Nuova aggressione in centro storico

Abito in via delle Moline, ho una figlia di 15 anni e vivo per lavoro la strada tutti i giorni. Con i miei colleghi dobbiamo spesso gestire e arginare situazioni di aggressività e tensione.

Ho amici che non vivono qui e che tendono a liquidare il tema della sicurezza (o meglio della microcriminalità diffusa) come qualcosa di inesistente. Ma chi vive in alcune zone del centro sa che, pur essendo in una famigerata ZTL, i livelli di rischio sono più alti che in periferia.
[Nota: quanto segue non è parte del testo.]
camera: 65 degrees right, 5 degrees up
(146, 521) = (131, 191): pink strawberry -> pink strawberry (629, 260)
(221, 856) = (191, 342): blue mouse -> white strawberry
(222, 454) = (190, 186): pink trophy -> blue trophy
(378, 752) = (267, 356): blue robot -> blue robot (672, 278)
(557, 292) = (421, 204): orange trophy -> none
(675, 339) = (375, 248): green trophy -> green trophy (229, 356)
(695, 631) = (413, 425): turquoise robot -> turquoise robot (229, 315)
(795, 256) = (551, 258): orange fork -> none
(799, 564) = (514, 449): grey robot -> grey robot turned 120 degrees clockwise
Come si contrasta questa microcriminalità diffusa? Innanzitutto intervenendo a monte e agendo contemporaneamente su più fattori. È un lavoro complesso, che non può escludere nessun ambito e che richiede una collaborazione istituzionale tra Comune e Governo.
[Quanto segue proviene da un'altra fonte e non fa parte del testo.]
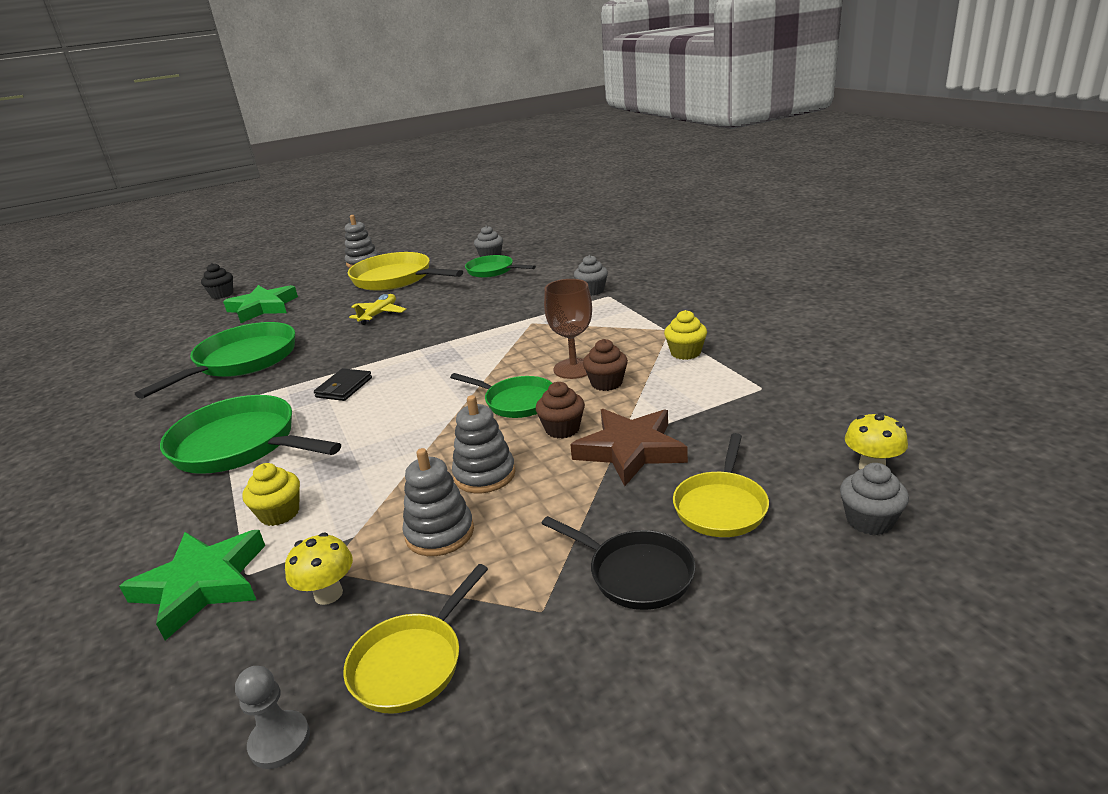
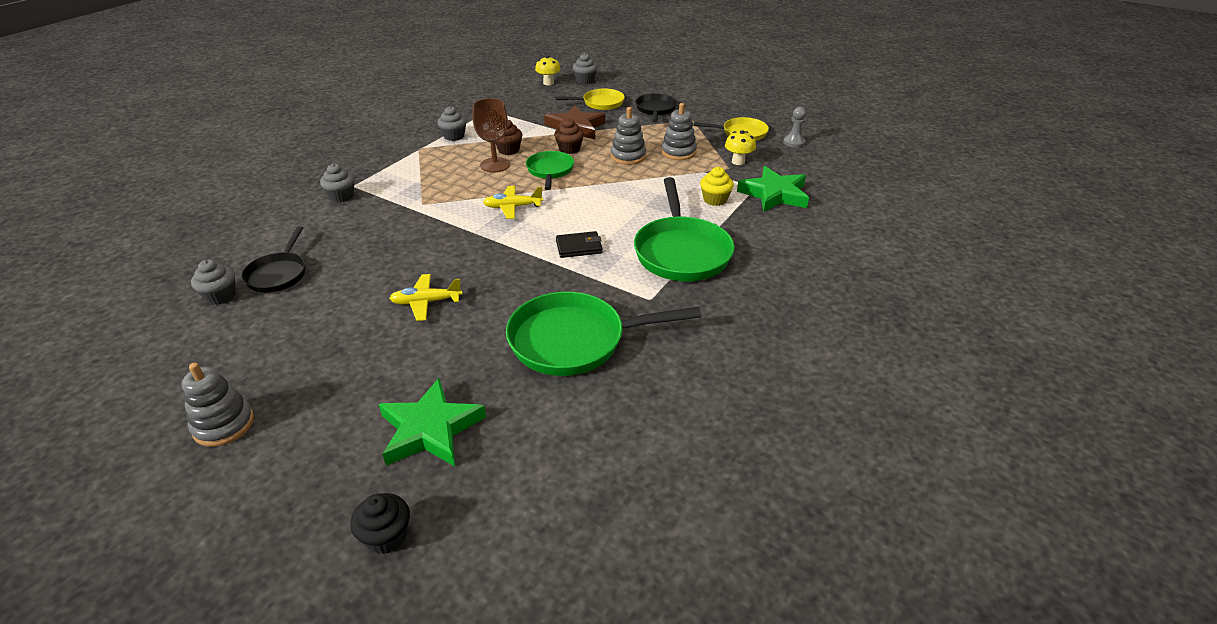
camera: 125 degrees left, 10 degrees up
(396, 279) = (306, 345): yellow pan -> none
(464, 365) = (513, 207): none -> yellow plane
(493, 271) = (278, 274): green pan -> black pan
(685, 353) = (454, 136): yellow cupcake -> grey cupcake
Quando parlo di un approccio multifattoriale, parlo di investimenti negli strumenti a disposizione degli educatori, del rafforzamento dei servizi per minori a rischio e in dispersione scolastica, di una migliore organizzazione e presenza dei servizi per dipendenze e salute mentale, delle mense e dei dormitori, del rafforzamento dei nuclei di zona e di quelli tecnico-operativi della polizia urbana, meglio collegati ad ASL e servizi sociali.

Parlo di sistemi tecnologici di deterrenza di nuova generazione, di una buona illuminazione pubblica, della condivisione delle banche dati, di tempi rapidi di intervento sulle segnalazioni dei cittadini, di presidi a piedi nelle aree sensibili, di finanziamenti ad attività di vicinato per restare aperte la notte. Di collaborazione tra Comune, Procura e Ministero dell’Interno.

Ma parlo anche di un risveglio civico e culturale: di una città in cui, quando accade qualcosa, non ci si limita a filmare con il telefono, ma si interviene per aiutare chi è in difficoltà.

Serve quindi un lavoro che parte dall’educazione e dalla cultura, passa per la tecnologia e arriva agli investimenti nel sociale e nelle forze dell’ordine.

Un sindaco dovrebbe avere ogni mattina un dossier sulla propria scrivania dedicato a questo tema. E dovrebbe essere la prima preoccupazione della giornata: rendere la città più sicura per chi la vive. Non la città con il marketing urbano “più progressista d’Italia”.

La realtà, a lungo andare, presenta sempre il conto.